I gushed with Park when he noticed Eleanor’s effort to protect her borrowed comic if it was his life she was holding. Well, I was bit annoyed when she kept repeating “perfect Asian kid” but that’s for later.
Eleanor. You couldn’t not notice the bruise on her face. Or the hickey under her chin. That fuck, that fuck, that fuck.
Eleanor and Park‘s charm was its sweet, love story, brought to life by Rowell’s ability to magnify ordinary moments, but its sparkle was shed off a bit with every issue it attempted to include: There was abusive relationships and fathers, broken families, poverty, machismo, the patriarchal society, bullying, and racism.
I understand that it was necessary to paint the world as judging and meddling as it is, as how it was during the 80s (I know nothing about the US in the 1980s so don’t trust me fully on this.), but I felt like Rowell barely scratched the surface of too many areas, opened and inflicted too many wounds, but never thought of giving or even pointing to where the medicine was.
When it went to the Dark Side, it plunged, head on, into a dark hole. The reveal of the culprit of Eleanor’s nasty notebook vandals was chilling and devastating. I hugged myself and savored this twist (really, I didn’t see this coming) all by my mean lonesome. It did drive the point that society is evil, and if I could, I’d stab it to death except that I’d die too in the process.
There was a lot of ugly crying. While I held this book to my chest, I wanted to hurl it at the wall, too. It ripped my heart out, for all the world to see and poke fun at, because, huhu, I hurt and feel for Eleanor and Park.
There came a point when I wanted to hunt Rainbow Rowell and demand my happy ending, because Eleanor and Park deserve it and I need it. You can pretty much picture me at the end of the book, wailing to Rowell “Where is my happy ending!?” in between sobs.
“I’m sorry about yesterday,” she said.
He hung on to his straps and shrugged. “Yesterday happens.”
As much as it pains me, an “I am sorry” note felt like a more organic end (I weep!) for Eleanor and Park. I would have wanted for my sweet boy Park to have his closure: a bittersweet, still tearful (and there was thrashing and cursing and ugly crying again and again) goodbye.
I found and left a part of me tucked in the pages of Eleanor and Park. I, too, was once in love; once “marveled at how long had I lasted without holding his hand;” once kissed I “wasn’t scared of doing it wrong;” and once had “my favorite person of all time” and lost it.
I held out until the end, withstanding Eleanor’s running away, and heart, in my throat (My heart was everywhere!
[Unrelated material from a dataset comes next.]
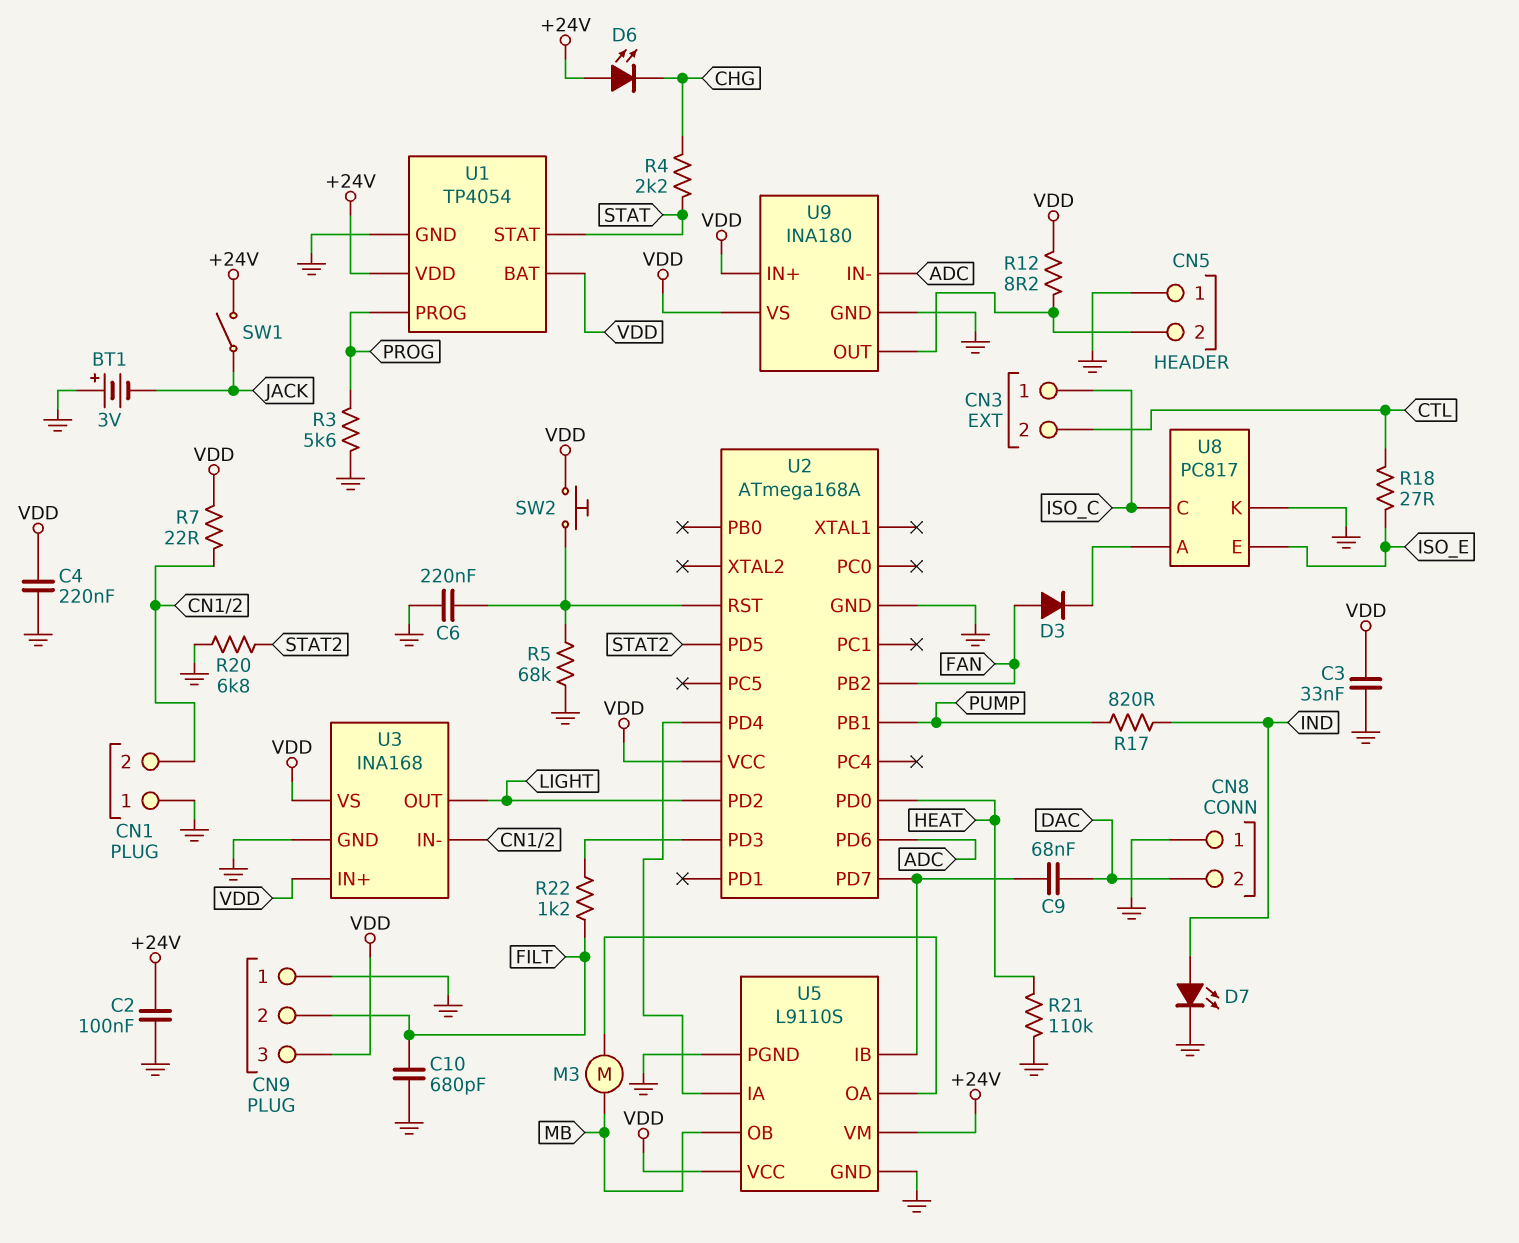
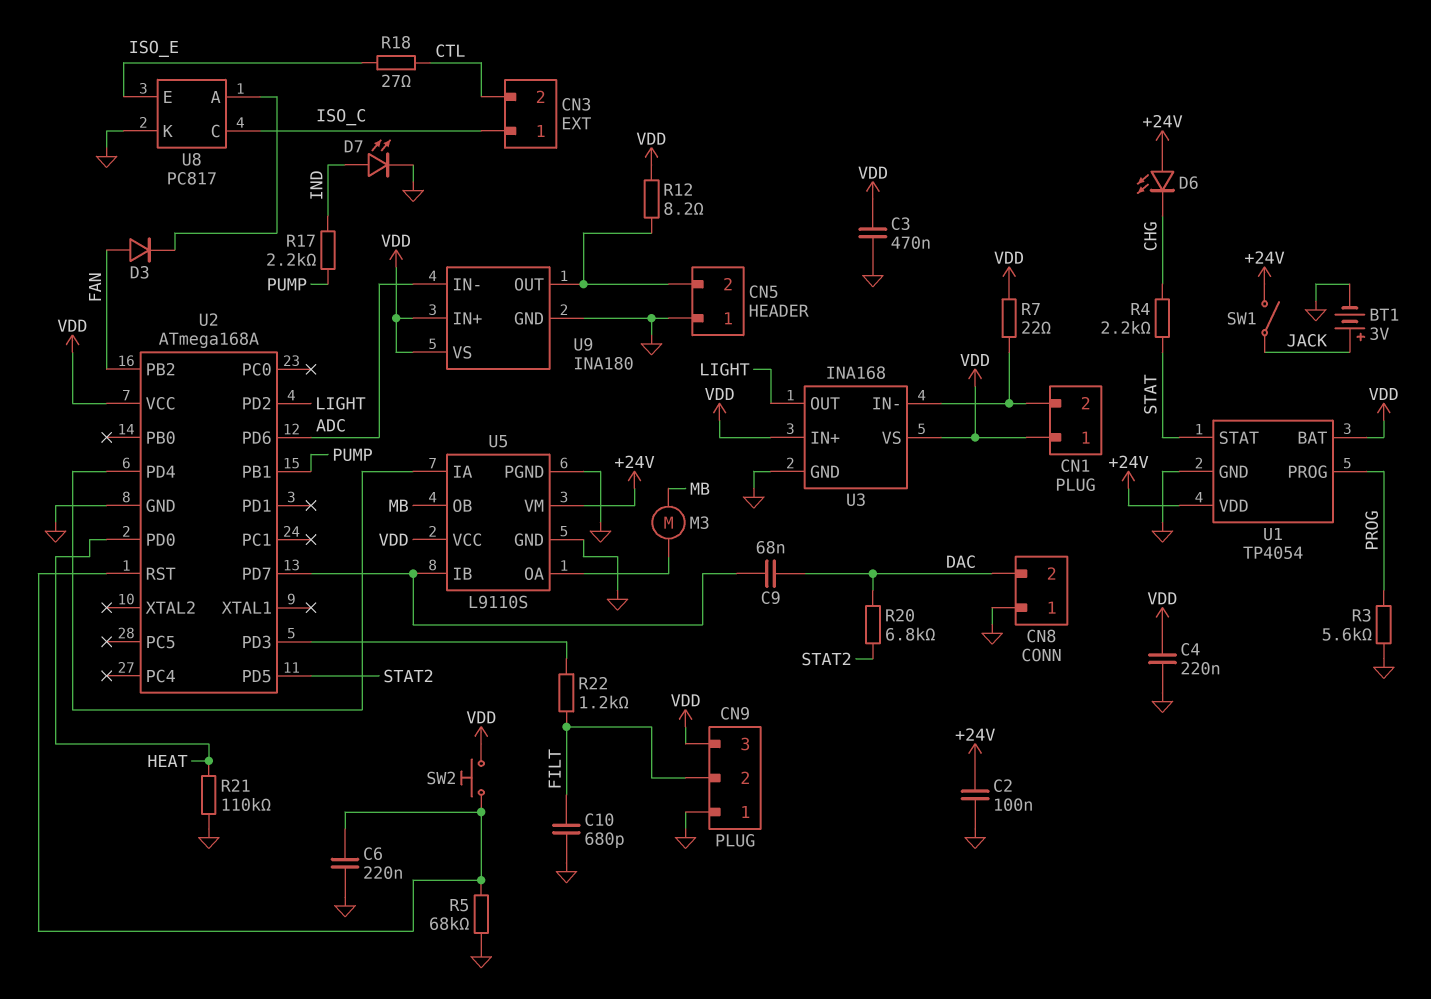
BT1: 3V (plus GND, minus JACK) -> 3V (plus JACK, minus GND)
C3: 33nF (GND, VDD) -> 470nF (GND, VDD)
CN1 pin 1: GND -> VDD
R17: 820 (IND, PUMP) -> 2.2k (IND, PUMP)
R20: 6.8k (GND, STAT2) -> 6.8k (DAC, STAT2)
I tell you!). If I could, I would put Eleanor and Park’s fictional love story in a fictional protective bubble and watch its fictional blossoming. What my barely adult self could muster, I would let them love and stop society from meddling and darkening their young hearts. BUT I AM NOT FICTION HUHU (Am I not? Really?).
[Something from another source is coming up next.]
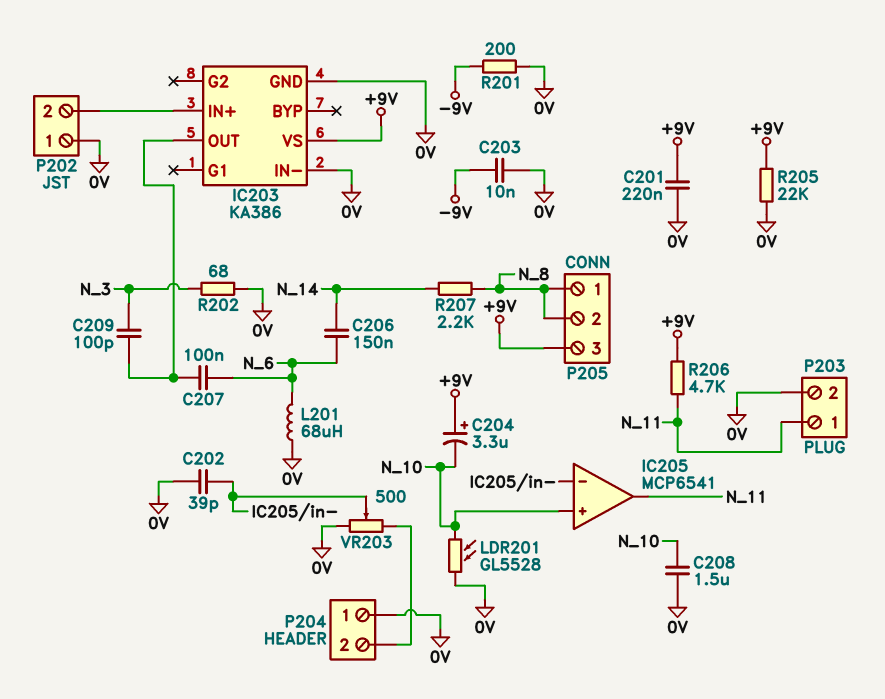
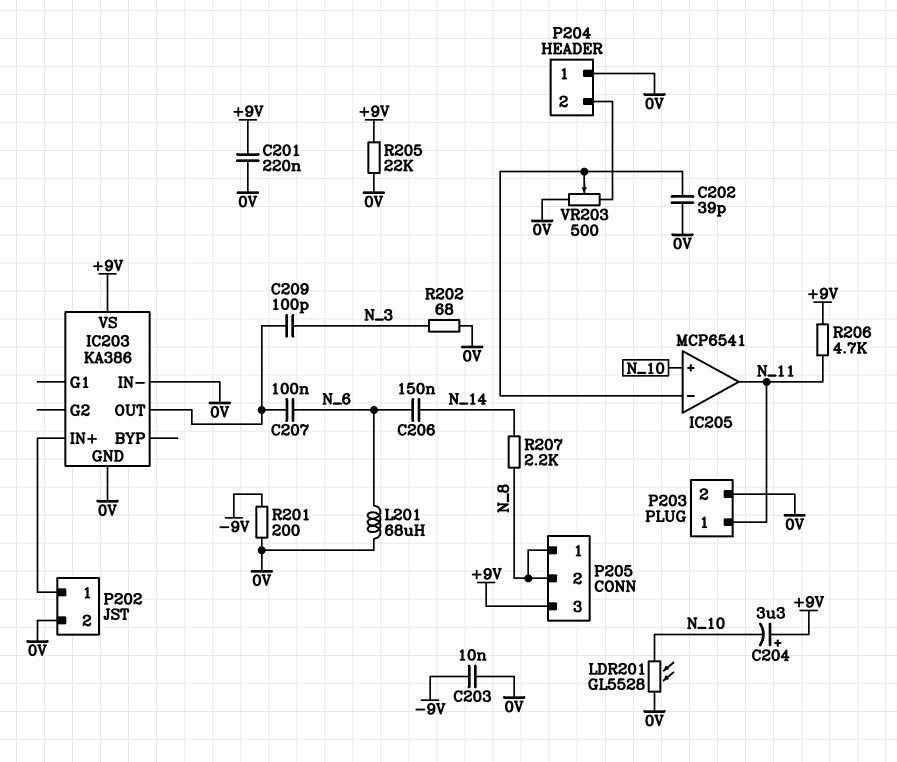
C208: 1.5uF (0V, N_10) -> none
P202 pin 1: 0V -> IC203/IN+
P202 pin 2: IC203/IN+ -> 0V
Like going through a rainbow (rowell? hehe my puns are puny not funny) and find a mean leprechaun stealing my pot of gold: All I had was that rainbow ride to last me until I find a new book I’ll love and hate. Or a person. Whichever comes first.
Borrowing from The Weepies’ Painting by Chagall, I thank you, Eleanor and Park, for reminding me of “the quiet intensity, of people like us, wakeful dreamers.”
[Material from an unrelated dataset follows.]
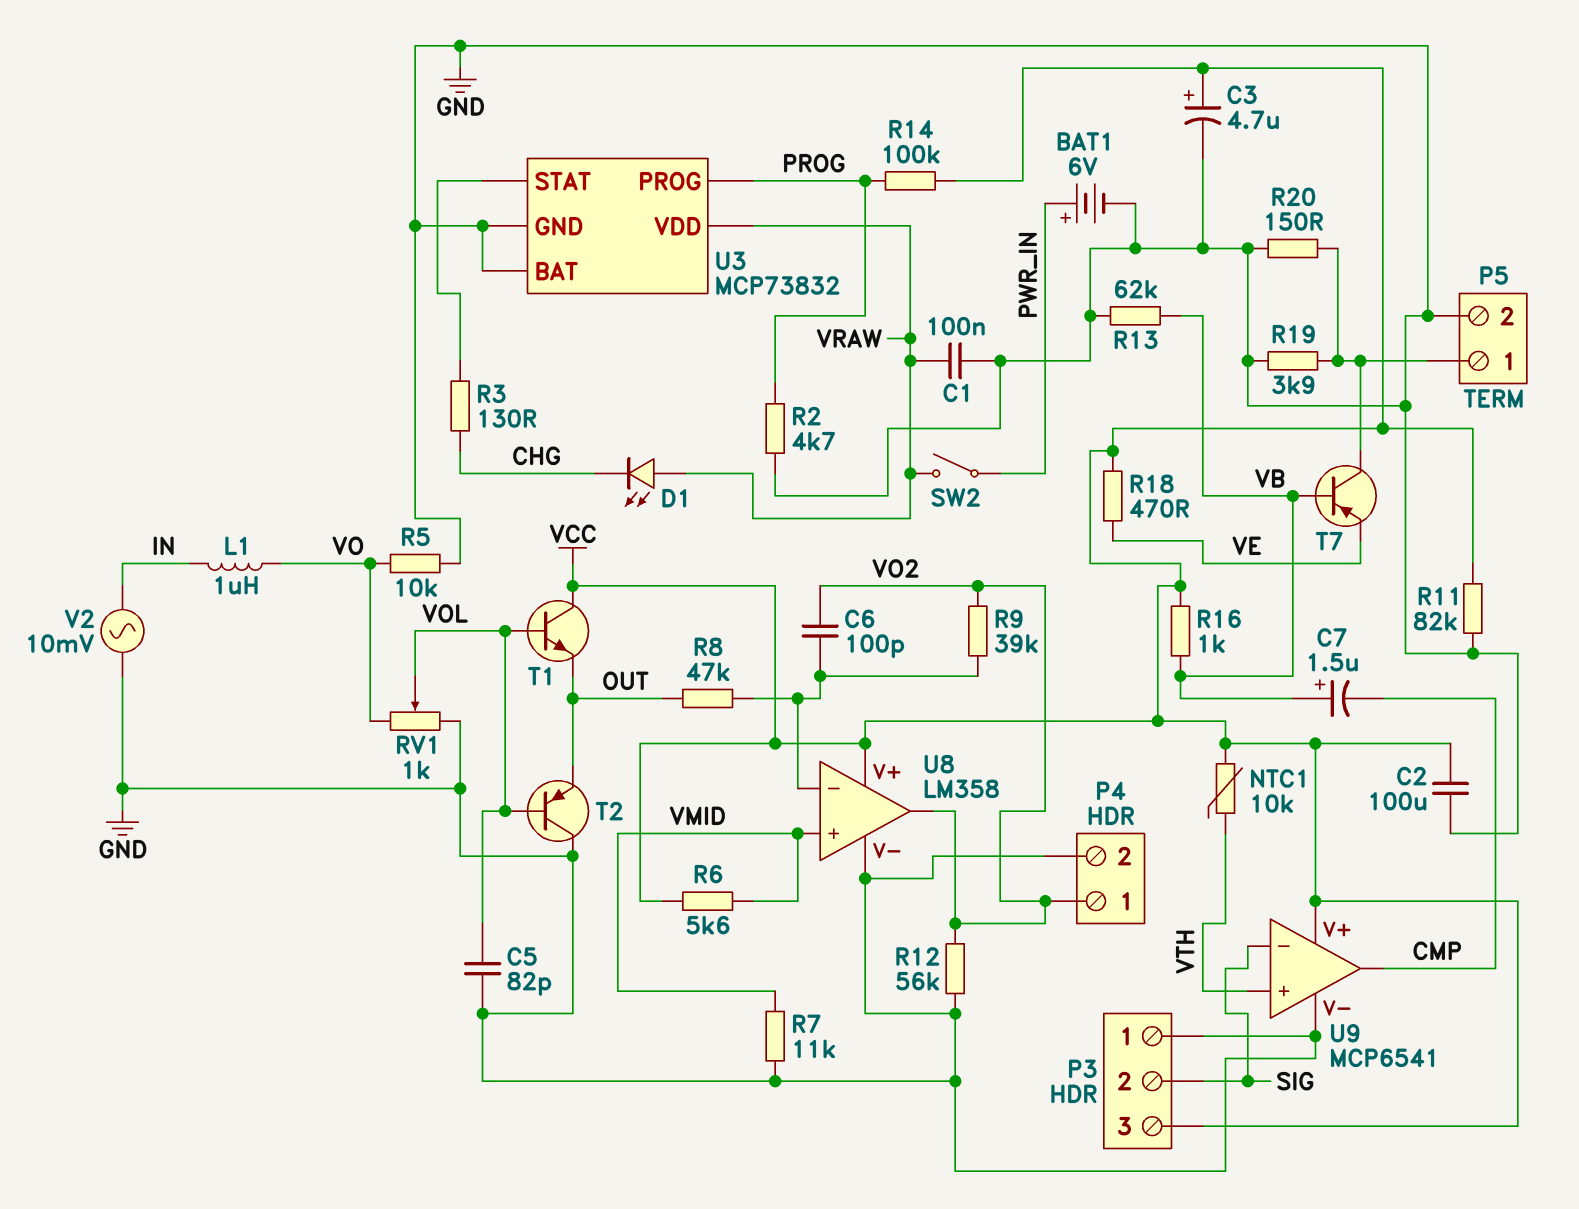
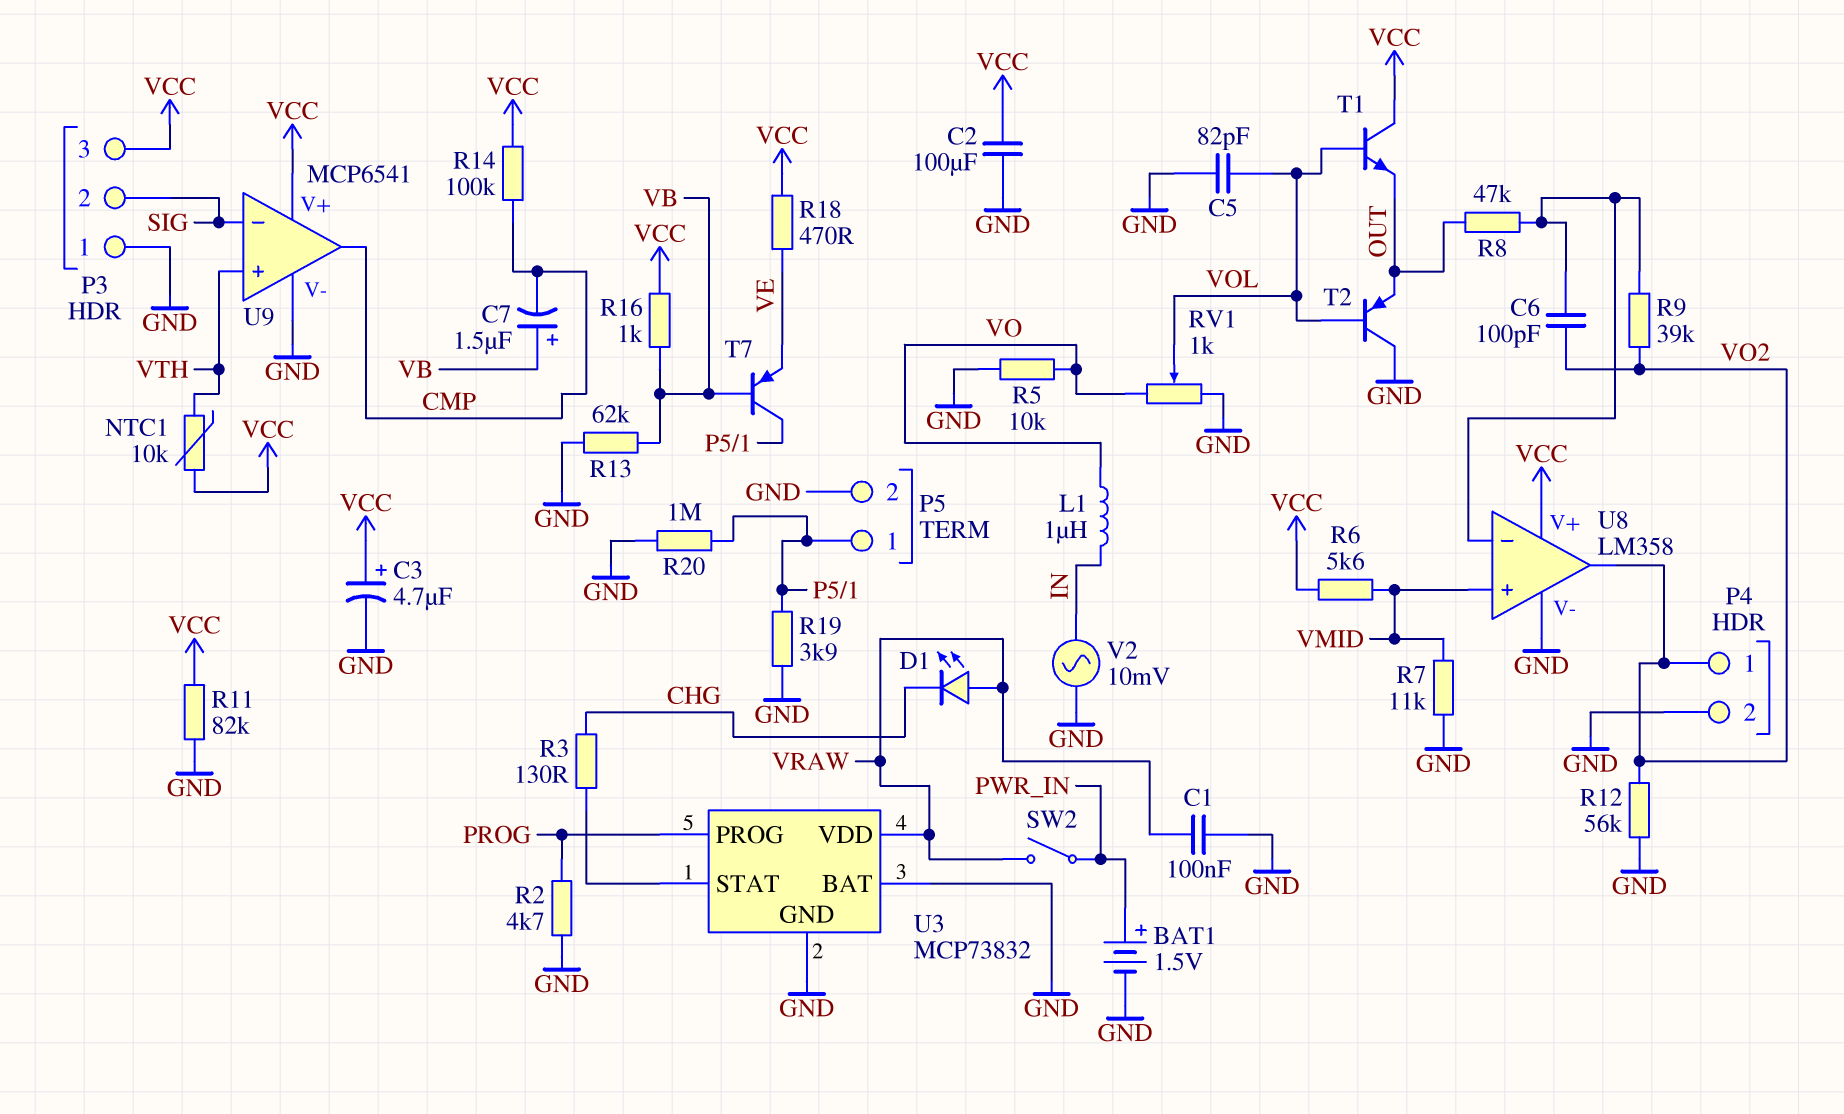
BAT1: 6V (plus PWR_IN, minus GND) -> 1.5V (plus PWR_IN, minus GND)
R14: 100k (PROG, VCC) -> 100k (CMP, VCC)
R20: 150 (GND, P5/1) -> 1M (GND, P5/1)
ALSO while we’re at this schmeezy, schmeelings, Feels business, you, dear reader, should run to the nearest local bookstore and buy Mikael de Lara Co’s first book of poetry, What Passes for Answers. Why? Because it will tell you about “(On) the Necessity of Sadness” then your Feels will be eternally grateful.
“I was already walking through/ the yawning door, towards/ the small necessary sadnesses/ of waking. I wish/ I could hold you now,/ but that is a line that has/ no place in a poem, like the swollen/ sheen of the moon tonight,/ or the word absence, or you,/ or longing.” On the Necessity of Sadness.